I found the weirdest time to buy a home. It was just after the huge market crash of 2008. I wasn't too sure what I was doing and there were a lot of people that had advised me not to do it. In the end I'm glad that I did it because it's really grown on me. This house has really become a real part of me after so many years and that's through tons of changes in my life and redesign.
My house is modest, it's not the biggest and it's not the smallest. Living by myself it sometimes feels like there's too much house for me but you'll learn that you can fill up rooms with stuff in no time. One of the places that I always end up is my living room. It's an open concept where I'm supposed to have a dining area but I've pretty much amalgamated that into a living quarters.
I remembered the first thing I wanted to buy was a large TV. At the time 3D televisions were all the rage so I got this 55 inch 3D TV for my living room. As an avid gamer I had to get the latest and greatest at the time. A friend of mine had recently moved out of town and had to get rid of his furniture so I bought it all up. There's my couch and TV stand. I went to Ikea to buy some book shelves for movies and games. That was my setup for quite some time.
Through the years my living room had changed. Another friend of mine had donated his speakers to me and that prompted me to buy a home theatre receiver. The sound was booming, I loved playing games and watching movies in my living room. Sometimes I'd prefer watching it in my living room than going to the theatre.

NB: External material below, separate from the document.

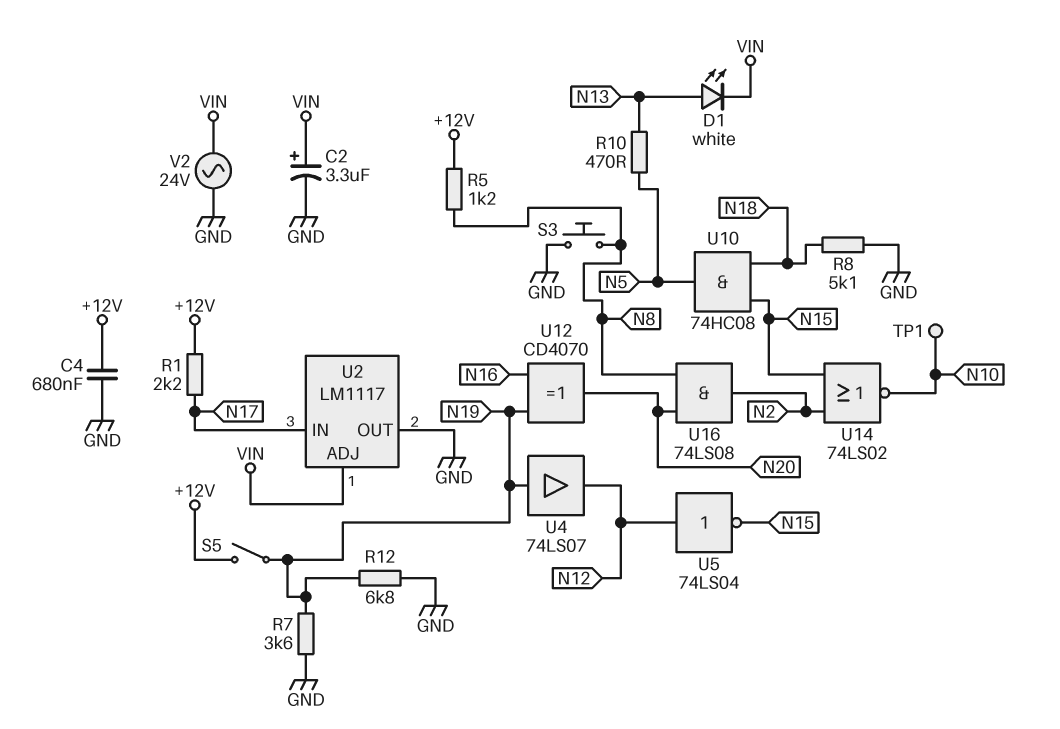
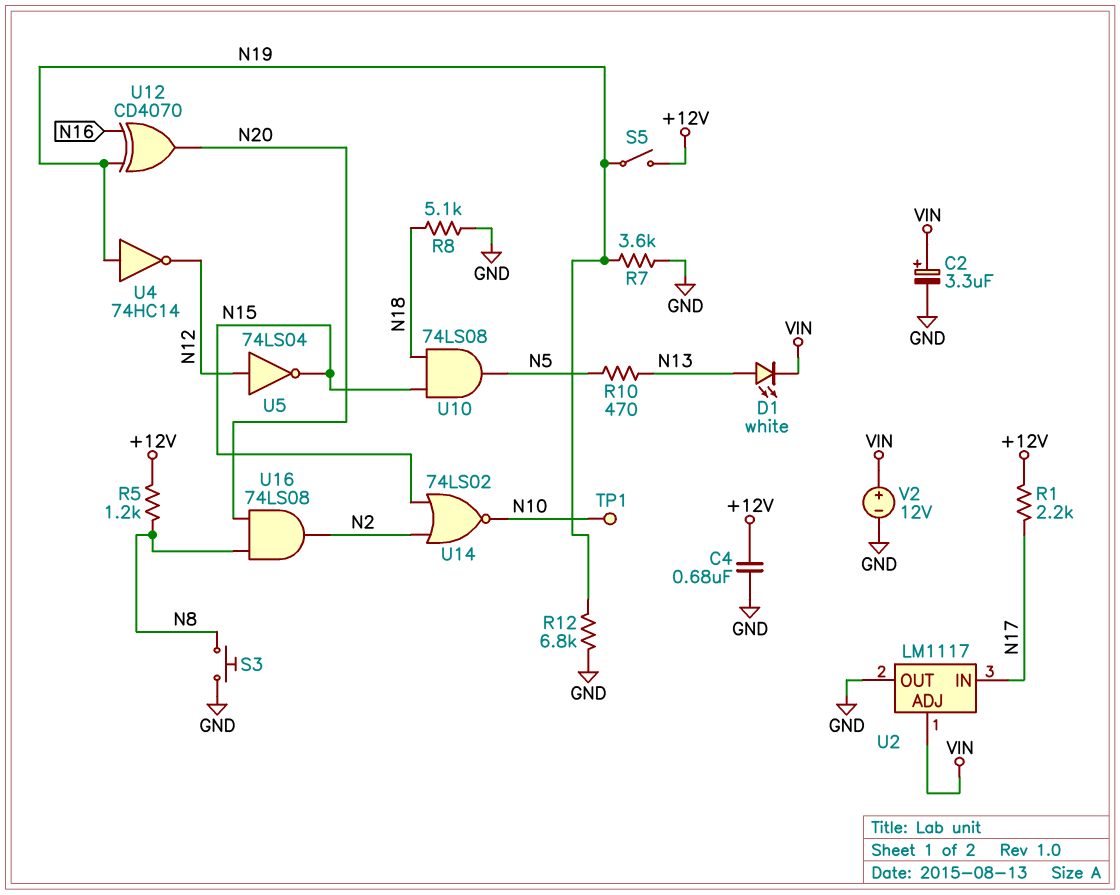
U4: buffer 74LS07 (in N19, out N12) -> NOT 74HC14 (in N19, out N12)
U10: AND 74HC08 (in N15, in N18, out N5) -> AND 74LS08 (in N15, in N18, out N5)
V2: AC 24V (GND, VIN) -> 12V (plus VIN, minus GND)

I've had tons of heart to heart conversations in my living room with people in my life. There's so many memories shared in my living room and sometimes I reflect at my living room. I can reenact certain moments in my life by just looking at the certain parts of the room. Usually it's always on the couch. I'd remember who was sitting where and I just get nostalgic at all the good times we spent here. In some ways it's helped me during the pandemic because of all the fond memories I have in this living room.
Over the years I would continually grow my movie and game collection and those bookcases started to really fill up. Today it's stacked with CD cases of tons of games and movies that I rarely watch because of the new streaming services that we have now.
Not too long ago I've made my newest additions to the home theatre with a new TV and receiver. The TV is even bigger than it was before and the receiver is more bombastic with even more speakers. It's the ultimate setup for me and yet when I sit in my living room I don't watch or play anything as much as I used to.
Sometimes I just sit in my living room and just contemplate. I listen to music and just take it all in. My life has changed so much over the years and yet this is my go to room. The memories envelope me and I get nostalgic every time I sit on the couch. I kind of fear the time that I have to replace my couch. It's starting to lose it's sturdiness and starting to sag. I don't think the room would be the same without it.
I'm starting to understand how people grow attachments to inanimate objects. I used to think that they're crazy but it's the memories that you shared with it. So many highs and lows were spent sitting and lying down on that couch. Tons of my friends have slept on this couch. I can't count the stories that have been shared on this couch either. It's become part of my life but only in memory. When I have to get rid of it I realize it will be a new chapter in my life.
After some reflection I realized that my whole living room has always been based on the placement of my couch. Everything is directed towards the couch. The speakers and the TV are all directed toward the couch. Even the artwork and the spines of the CD cases can be viewed from where the couch is. It's where I directed myself to be throughout my time here in my house. It's no wonder it's the place I spend all my time.